Mais enfin… Il y a 30 députés indépendants à l’Assemblée nationale, contre 90 du CNDD-FDD. Dans le pays, il y a des gens qui aiment le parti, mais il y en a d’autres qui en soutiennent d’autres.
Le parti a exclu ou suspendu l’année dernière plusieurs dizaines de ses membres qui avaient osé s’opposer au troisième mandat de Pierre Nkurunziza. Peut-on y exprimer des points de vue différents ?
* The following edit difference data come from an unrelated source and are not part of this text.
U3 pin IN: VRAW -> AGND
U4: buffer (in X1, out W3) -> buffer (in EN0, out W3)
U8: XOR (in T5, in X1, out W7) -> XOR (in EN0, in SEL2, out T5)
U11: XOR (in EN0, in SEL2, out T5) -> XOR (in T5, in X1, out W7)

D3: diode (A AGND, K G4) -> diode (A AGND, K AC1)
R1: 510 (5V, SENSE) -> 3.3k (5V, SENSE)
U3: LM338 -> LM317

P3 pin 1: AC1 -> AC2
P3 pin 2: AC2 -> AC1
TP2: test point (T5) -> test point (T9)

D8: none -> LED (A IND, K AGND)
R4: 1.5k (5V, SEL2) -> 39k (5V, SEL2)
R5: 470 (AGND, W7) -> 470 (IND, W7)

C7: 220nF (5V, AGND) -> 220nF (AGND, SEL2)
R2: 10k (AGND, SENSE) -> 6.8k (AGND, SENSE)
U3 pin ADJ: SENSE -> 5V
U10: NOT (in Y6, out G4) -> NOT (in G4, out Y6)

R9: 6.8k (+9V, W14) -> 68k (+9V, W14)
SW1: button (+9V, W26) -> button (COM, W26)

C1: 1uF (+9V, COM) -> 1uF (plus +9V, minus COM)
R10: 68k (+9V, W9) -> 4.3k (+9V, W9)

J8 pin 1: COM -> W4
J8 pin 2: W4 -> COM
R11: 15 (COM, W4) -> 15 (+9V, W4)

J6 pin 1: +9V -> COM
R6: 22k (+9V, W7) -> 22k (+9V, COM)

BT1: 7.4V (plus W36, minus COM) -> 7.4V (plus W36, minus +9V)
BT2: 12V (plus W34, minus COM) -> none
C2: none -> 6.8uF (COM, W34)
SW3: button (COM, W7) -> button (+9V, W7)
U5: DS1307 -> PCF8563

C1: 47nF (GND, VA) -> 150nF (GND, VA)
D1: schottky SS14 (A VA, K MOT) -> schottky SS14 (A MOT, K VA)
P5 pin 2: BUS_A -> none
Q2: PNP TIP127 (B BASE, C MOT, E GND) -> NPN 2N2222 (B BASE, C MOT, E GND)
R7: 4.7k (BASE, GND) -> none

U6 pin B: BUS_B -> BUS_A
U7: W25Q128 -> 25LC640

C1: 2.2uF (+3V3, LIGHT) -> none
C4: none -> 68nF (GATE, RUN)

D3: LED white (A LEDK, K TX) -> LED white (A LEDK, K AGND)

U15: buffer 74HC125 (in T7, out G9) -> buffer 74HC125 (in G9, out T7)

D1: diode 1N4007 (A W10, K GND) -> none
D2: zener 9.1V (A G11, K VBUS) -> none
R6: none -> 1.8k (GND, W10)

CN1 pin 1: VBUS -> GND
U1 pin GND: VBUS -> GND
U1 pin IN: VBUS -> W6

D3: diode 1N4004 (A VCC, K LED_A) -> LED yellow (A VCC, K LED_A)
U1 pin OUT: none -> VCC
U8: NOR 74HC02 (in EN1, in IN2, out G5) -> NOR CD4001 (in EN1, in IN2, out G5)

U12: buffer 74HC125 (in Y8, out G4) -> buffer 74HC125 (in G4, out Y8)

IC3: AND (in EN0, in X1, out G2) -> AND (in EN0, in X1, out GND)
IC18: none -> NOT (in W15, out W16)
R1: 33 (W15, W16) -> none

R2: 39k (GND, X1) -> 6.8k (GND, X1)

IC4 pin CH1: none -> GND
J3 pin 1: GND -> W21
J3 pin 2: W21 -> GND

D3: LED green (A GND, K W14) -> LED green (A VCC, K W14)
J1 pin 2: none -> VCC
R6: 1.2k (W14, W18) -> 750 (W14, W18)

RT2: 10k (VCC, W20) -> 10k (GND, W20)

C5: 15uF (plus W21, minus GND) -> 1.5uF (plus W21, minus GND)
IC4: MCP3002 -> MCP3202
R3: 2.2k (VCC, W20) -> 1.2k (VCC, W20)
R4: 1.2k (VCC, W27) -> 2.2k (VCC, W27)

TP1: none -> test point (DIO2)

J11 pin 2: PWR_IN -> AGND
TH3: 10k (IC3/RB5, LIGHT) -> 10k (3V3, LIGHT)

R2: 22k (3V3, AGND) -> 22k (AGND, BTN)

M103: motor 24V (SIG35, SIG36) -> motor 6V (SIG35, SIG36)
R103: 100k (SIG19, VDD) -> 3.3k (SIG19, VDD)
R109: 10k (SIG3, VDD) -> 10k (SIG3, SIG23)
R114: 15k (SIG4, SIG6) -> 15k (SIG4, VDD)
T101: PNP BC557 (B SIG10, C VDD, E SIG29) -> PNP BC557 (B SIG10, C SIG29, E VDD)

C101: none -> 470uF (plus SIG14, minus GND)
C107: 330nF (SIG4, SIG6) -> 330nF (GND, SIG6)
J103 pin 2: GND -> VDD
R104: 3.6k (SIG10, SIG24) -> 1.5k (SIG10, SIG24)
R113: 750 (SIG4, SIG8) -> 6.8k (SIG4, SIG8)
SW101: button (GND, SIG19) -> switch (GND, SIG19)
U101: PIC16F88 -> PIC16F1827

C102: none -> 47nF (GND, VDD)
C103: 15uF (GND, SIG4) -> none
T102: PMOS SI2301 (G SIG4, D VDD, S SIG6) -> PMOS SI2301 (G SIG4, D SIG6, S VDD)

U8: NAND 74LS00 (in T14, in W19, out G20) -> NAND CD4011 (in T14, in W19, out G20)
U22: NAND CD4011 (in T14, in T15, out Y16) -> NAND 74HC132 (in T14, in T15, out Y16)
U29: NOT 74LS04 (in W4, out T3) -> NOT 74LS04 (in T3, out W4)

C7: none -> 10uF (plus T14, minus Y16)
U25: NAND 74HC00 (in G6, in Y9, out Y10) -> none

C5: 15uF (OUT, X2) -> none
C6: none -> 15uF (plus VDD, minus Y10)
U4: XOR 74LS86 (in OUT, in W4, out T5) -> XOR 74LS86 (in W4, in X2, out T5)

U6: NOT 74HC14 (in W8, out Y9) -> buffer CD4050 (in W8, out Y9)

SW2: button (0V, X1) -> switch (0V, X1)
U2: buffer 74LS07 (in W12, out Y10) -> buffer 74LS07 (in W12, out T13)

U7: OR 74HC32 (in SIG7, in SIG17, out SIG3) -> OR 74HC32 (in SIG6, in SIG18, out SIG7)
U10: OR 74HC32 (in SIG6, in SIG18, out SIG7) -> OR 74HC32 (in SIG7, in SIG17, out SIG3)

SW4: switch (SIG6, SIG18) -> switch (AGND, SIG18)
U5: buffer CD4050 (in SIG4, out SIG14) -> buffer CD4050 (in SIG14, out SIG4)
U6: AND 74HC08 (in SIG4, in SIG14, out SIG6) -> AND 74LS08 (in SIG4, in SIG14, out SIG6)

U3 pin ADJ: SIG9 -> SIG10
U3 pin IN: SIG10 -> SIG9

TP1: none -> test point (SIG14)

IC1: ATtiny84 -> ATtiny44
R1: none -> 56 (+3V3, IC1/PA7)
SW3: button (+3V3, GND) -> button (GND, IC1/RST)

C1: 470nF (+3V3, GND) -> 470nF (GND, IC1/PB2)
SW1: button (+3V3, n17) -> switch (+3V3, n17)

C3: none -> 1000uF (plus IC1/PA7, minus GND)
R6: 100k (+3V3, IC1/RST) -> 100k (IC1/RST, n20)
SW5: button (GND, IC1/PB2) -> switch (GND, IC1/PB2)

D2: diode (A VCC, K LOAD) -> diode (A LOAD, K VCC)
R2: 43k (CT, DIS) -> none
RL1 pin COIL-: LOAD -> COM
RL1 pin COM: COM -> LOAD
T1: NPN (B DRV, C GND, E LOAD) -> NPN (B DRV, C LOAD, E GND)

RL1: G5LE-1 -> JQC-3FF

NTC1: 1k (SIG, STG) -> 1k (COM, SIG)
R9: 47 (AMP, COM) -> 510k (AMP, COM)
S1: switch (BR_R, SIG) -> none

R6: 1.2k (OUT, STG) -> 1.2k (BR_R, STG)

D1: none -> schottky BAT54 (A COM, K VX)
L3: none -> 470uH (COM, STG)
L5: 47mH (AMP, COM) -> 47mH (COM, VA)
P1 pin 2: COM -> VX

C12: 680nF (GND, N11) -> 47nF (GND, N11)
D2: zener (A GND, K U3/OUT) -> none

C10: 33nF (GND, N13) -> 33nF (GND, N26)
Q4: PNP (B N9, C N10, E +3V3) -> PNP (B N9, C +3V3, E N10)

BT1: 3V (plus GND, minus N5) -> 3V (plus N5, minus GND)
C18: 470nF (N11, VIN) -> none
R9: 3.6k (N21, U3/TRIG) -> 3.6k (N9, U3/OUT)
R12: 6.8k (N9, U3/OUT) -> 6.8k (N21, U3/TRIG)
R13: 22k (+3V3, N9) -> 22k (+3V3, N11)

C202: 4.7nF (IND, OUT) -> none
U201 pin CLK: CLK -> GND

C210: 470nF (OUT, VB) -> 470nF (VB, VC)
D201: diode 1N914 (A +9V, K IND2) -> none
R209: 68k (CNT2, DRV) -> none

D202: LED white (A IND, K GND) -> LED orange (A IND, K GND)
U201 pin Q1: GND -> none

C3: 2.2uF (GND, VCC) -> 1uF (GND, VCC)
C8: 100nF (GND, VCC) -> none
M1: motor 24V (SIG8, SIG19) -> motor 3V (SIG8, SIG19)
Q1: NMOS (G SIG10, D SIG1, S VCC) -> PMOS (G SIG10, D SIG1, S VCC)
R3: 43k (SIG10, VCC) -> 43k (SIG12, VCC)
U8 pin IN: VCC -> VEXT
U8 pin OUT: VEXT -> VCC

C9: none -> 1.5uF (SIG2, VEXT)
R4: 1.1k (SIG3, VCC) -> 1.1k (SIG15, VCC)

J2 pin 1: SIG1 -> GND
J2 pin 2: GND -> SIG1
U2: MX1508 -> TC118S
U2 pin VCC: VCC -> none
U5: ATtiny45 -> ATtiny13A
Absolument. Mais au sein des organes du parti, pas à l’extérieur. Il faut respecter une certaine discipline. Ceux qui ont été suspendus seront bientôt réintégrés. Et ceux qui ont été exclus pourraient revenir un jour.
Les jeunes du parti, les « Imbonerakure », sont accusés de terroriser la population et de participer à des opérations de police…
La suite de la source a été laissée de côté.